In the Year 2000, Monroe County had the following:

Percentage of Those 25 or Older With High School Diploma or Higher: 84.9%
Percentage of Those 25 or Older With Bachelor's Degree or Higher: 31.2%

In the Year 2006, Monroe County was projected to have had the following:

Percentage of Those 25 or Older With High School Diploma or Higher: 88.2%
Percentage of Those 25 or Older With Bachelor's Degree or Higher: 32.5%

From 2000-2006, the percentage of those with at least a high school diploma rose by 3.3%, or by about 0.5% per year. If that trend holds true then that number should have risen in 2008 to 89.2% of residents holding at least a diploma. During that same six-year timeframe the number of college graduates rose by 1.3%, or by about 0.2% per year. Following that trend in 2008 there should be 32.9% of Monroe County residents with at least a Bachelor's Degree, or roughly one out of every three people.

When compared to New York, Monroe County didn't fare too badly at all. In 2000 in NY for those aged 25 and over 79.1% held a high school diploma (5.8% LOWER than Monroe County at that time), and 27.4% of residents held at least a Bachelor's Degree (3.8% LOWER than Monroe County at that time).
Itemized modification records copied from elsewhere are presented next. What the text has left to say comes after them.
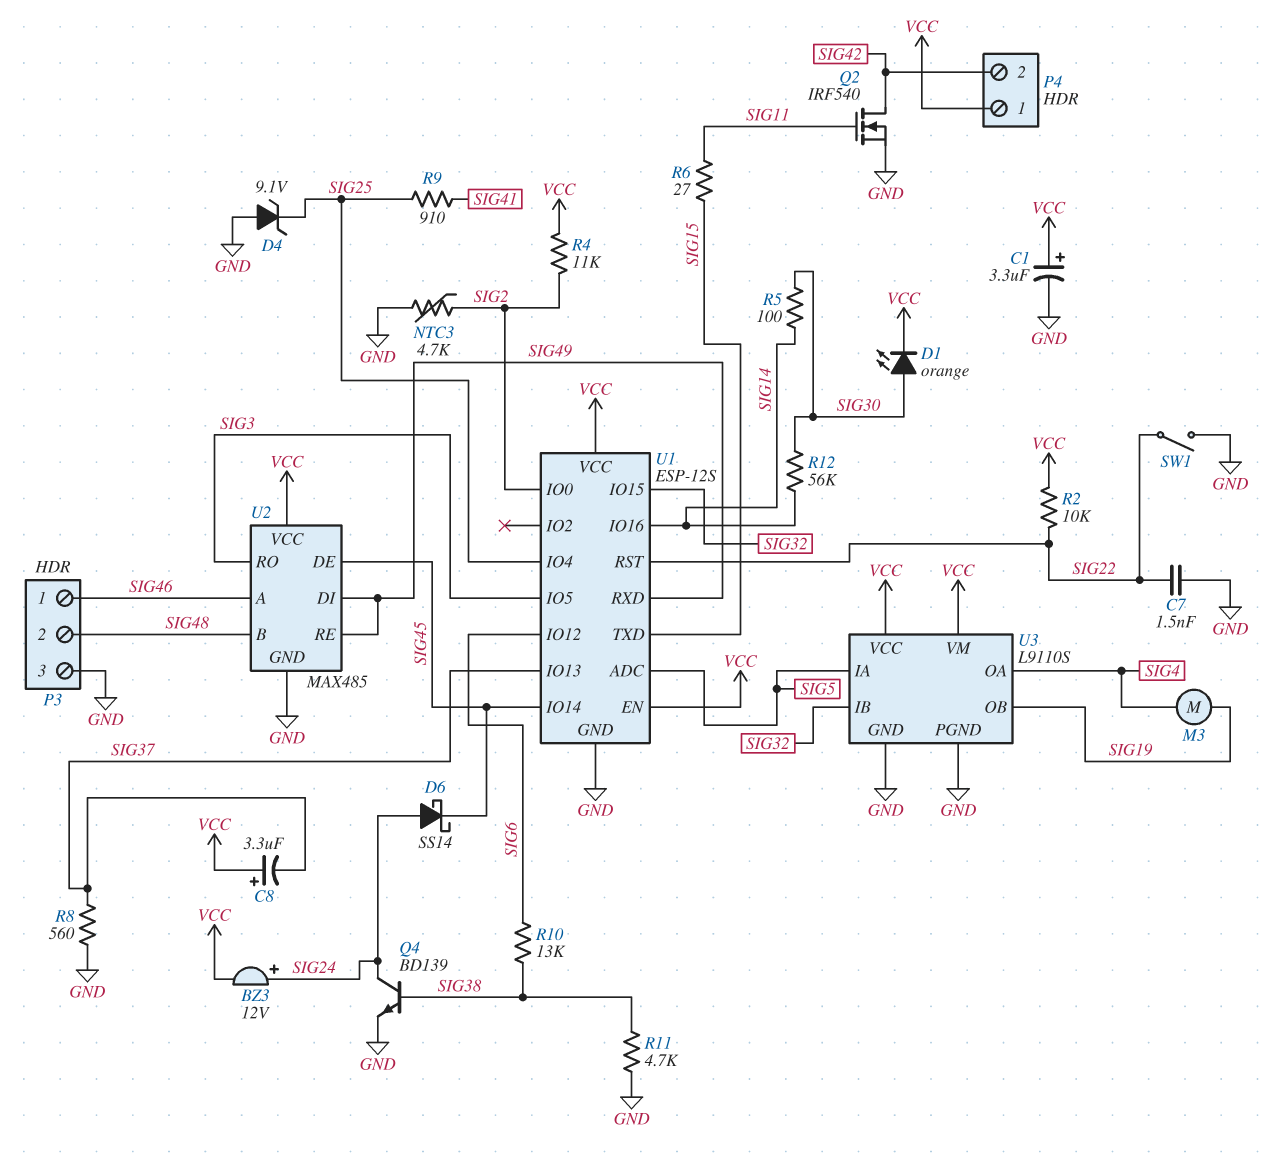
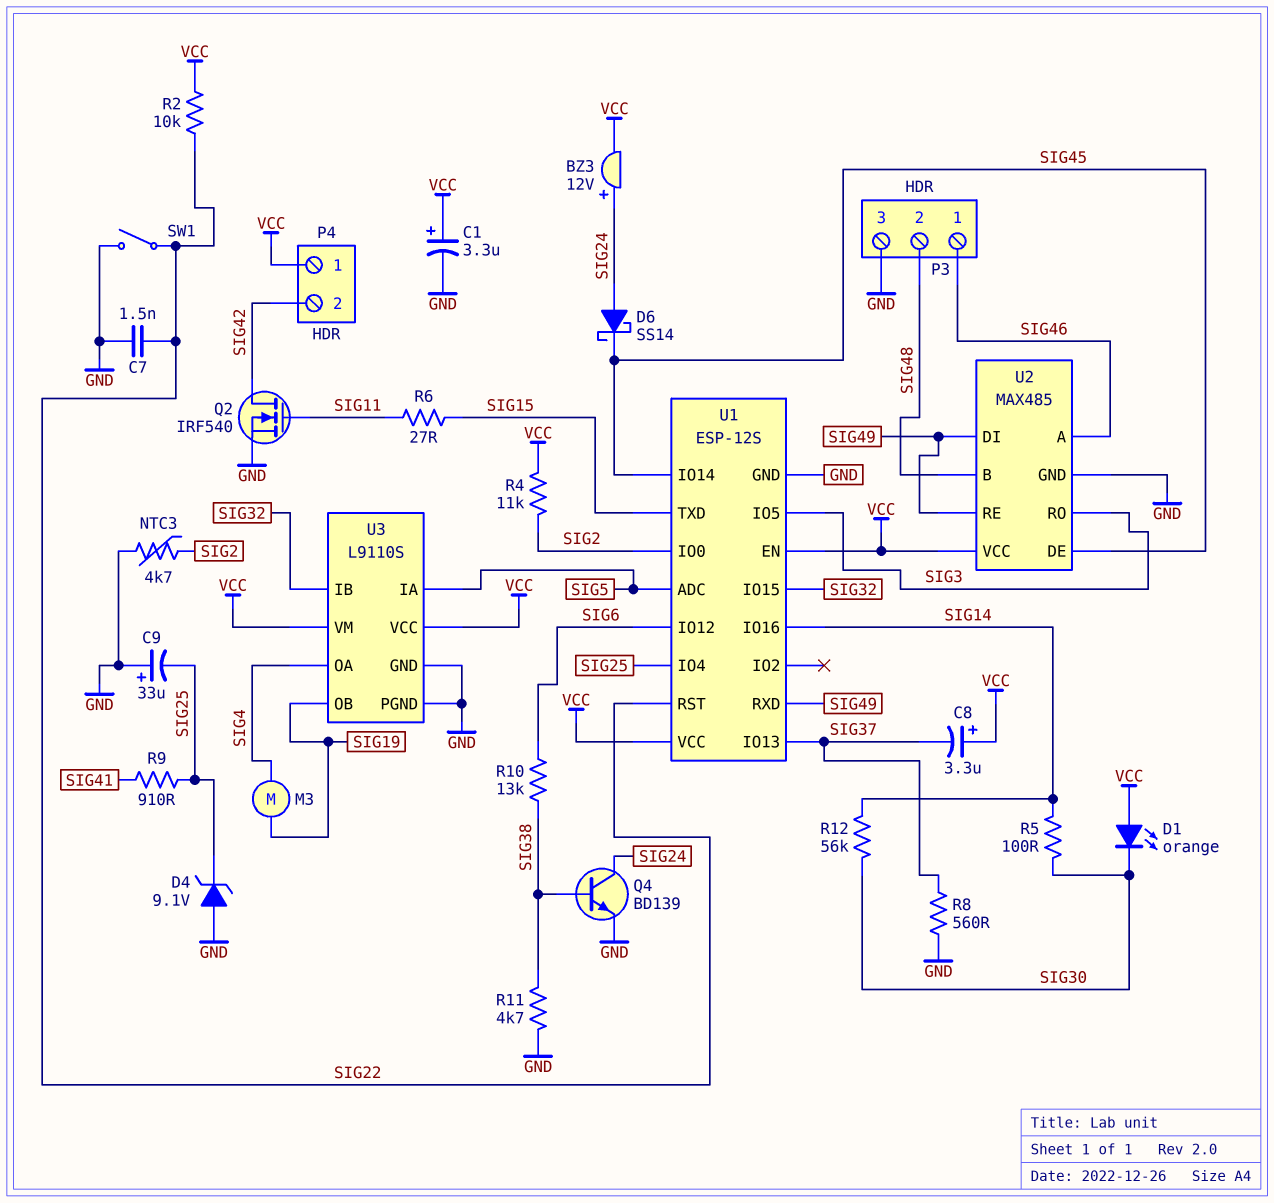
C9: none -> 33uF (plus GND, minus SIG25)
D1: LED orange (A SIG30, K VCC) -> LED orange (A VCC, K SIG30)

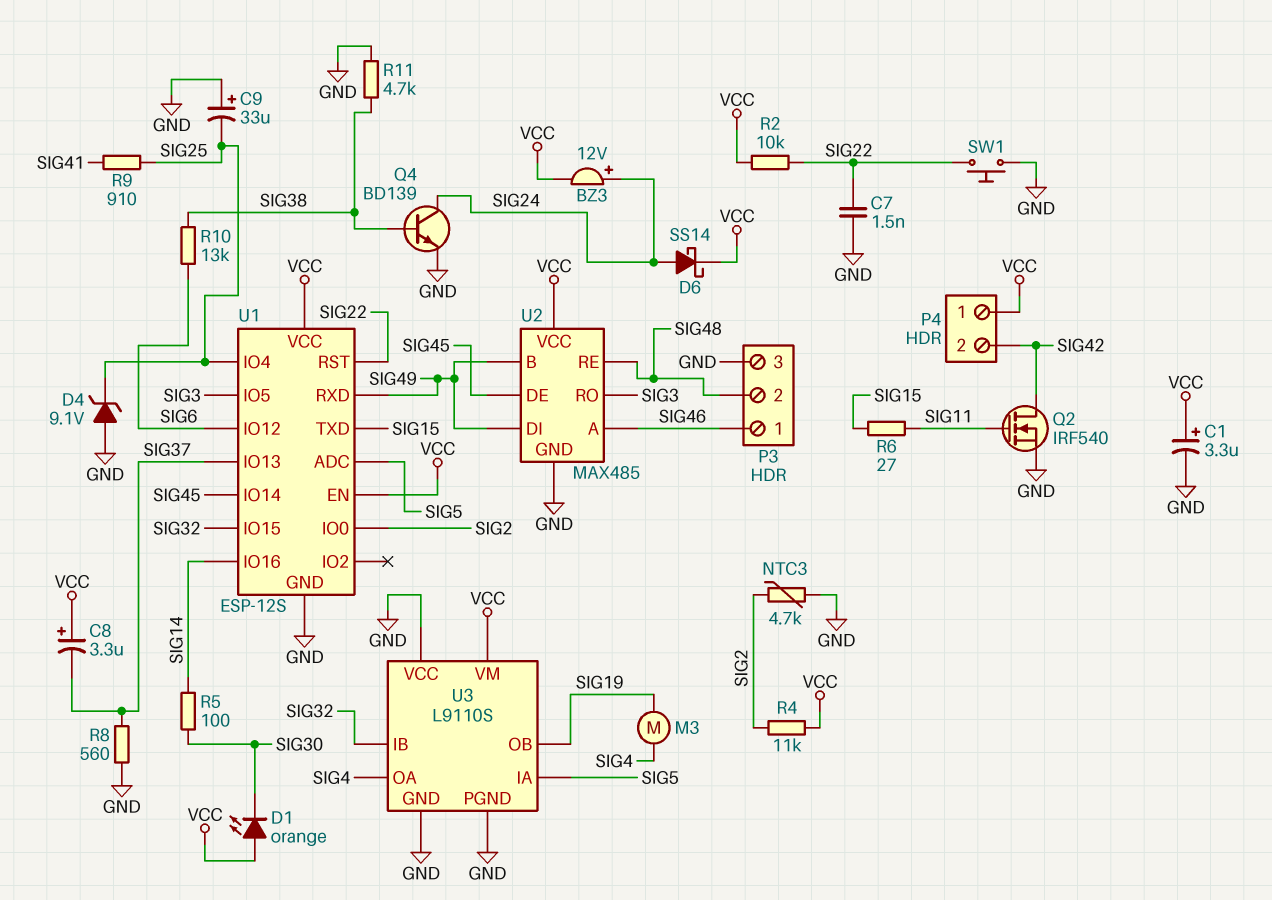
D6: schottky SS14 (A SIG24, K SIG45) -> schottky SS14 (A SIG24, K VCC)
R12: 56k (SIG14, SIG30) -> none
SW1: switch (GND, SIG22) -> button (GND, SIG22)
U2 pin B: SIG48 -> SIG49
U2 pin RE: SIG49 -> SIG48
U3 pin VCC: VCC -> GND

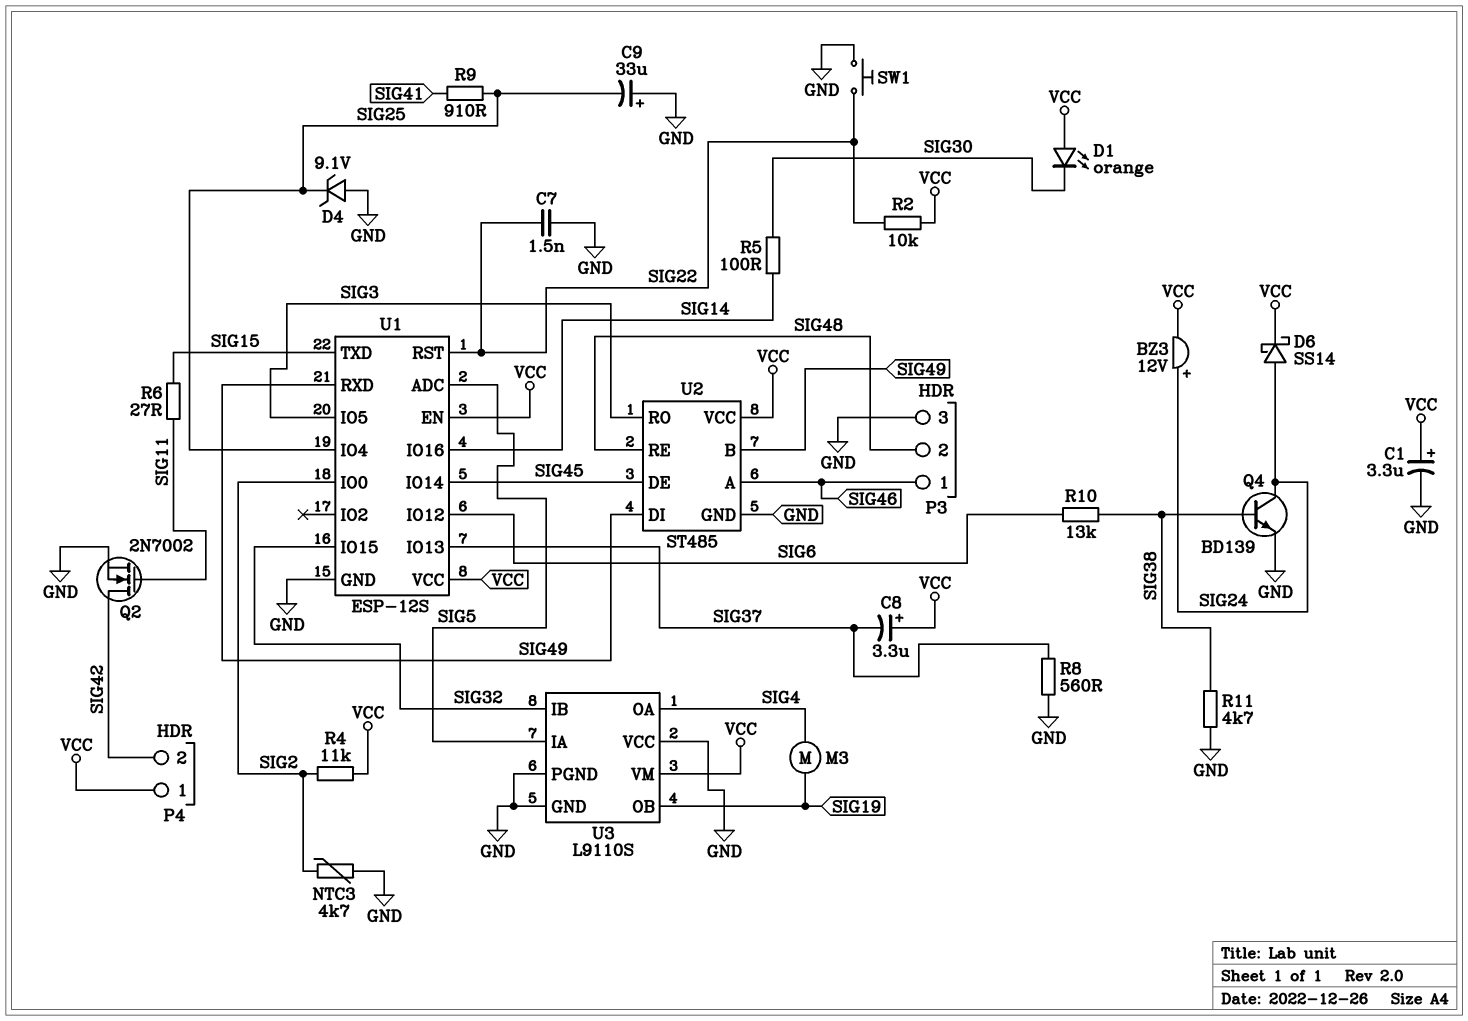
Q2: NMOS IRF540 (G SIG11, D SIG42, S GND) -> NMOS 2N7002 (G SIG11, D SIG42, S GND)
U2: MAX485 -> ST485

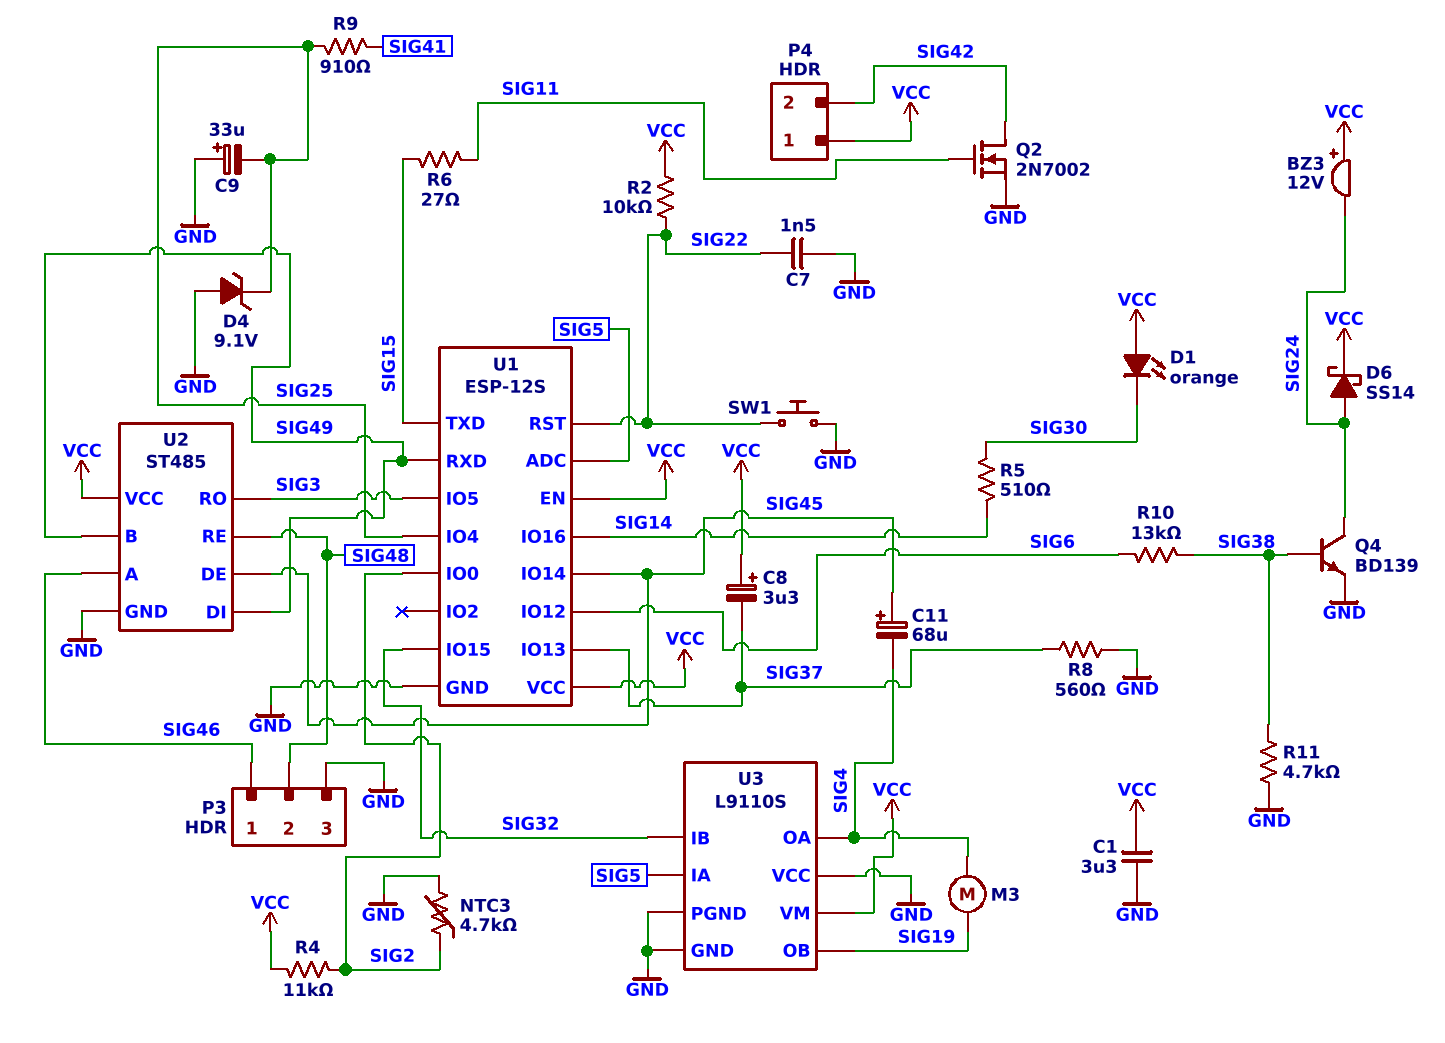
BZ3: buzzer 12V (plus SIG24, minus VCC) -> buzzer 12V (plus VCC, minus SIG24)
C1: 3.3uF (plus VCC, minus GND) -> 3.3uF (GND, VCC)
C11: none -> 68uF (plus SIG45, minus SIG4)
R5: 100 (SIG14, SIG30) -> 510 (SIG14, SIG30)

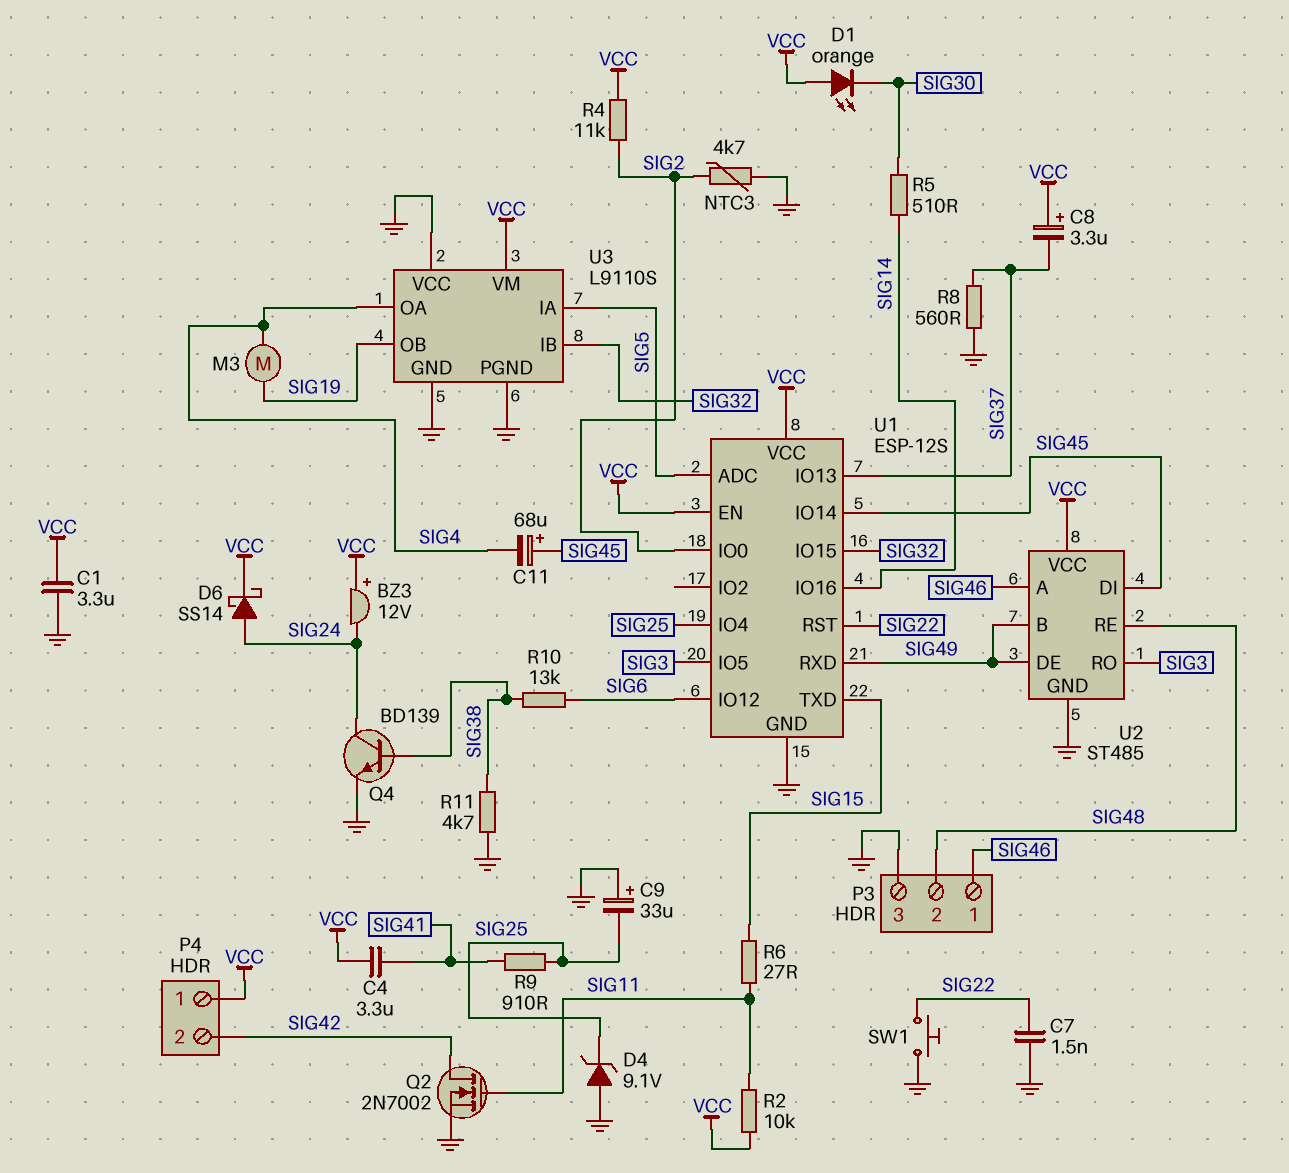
C4: none -> 3.3uF (SIG41, VCC)
R2: 10k (SIG22, VCC) -> 10k (SIG11, VCC)
U2 pin DE: SIG45 -> SIG49
U2 pin DI: SIG49 -> SIG45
In 2006 in NY for those aged 25 and over 84.1% held a high school diploma (still 4.1% LOWER than Monroe County as of 2006), and 31.2% held at least a Bachelor's Degree (still 1.3% LOWER than Monroe County as of 2006).

The bad news for Greater Rochester? As you can see the state of New York SIGNIFICANTLY narrowed those gaps between 2000 and 2006. Between 2000 and 2006, the rate of percentage growth for those in NY with at least a high school diploma was 5%, or 1.7% GREATER than the growth Monroe County experienced during that same period. The rate of percentage growth statewide between 2000 and 2006 for those with at least a Bachelor's Degree increased 3.8%, or nearly THRICE the rate of growth for Monroe County during that same period.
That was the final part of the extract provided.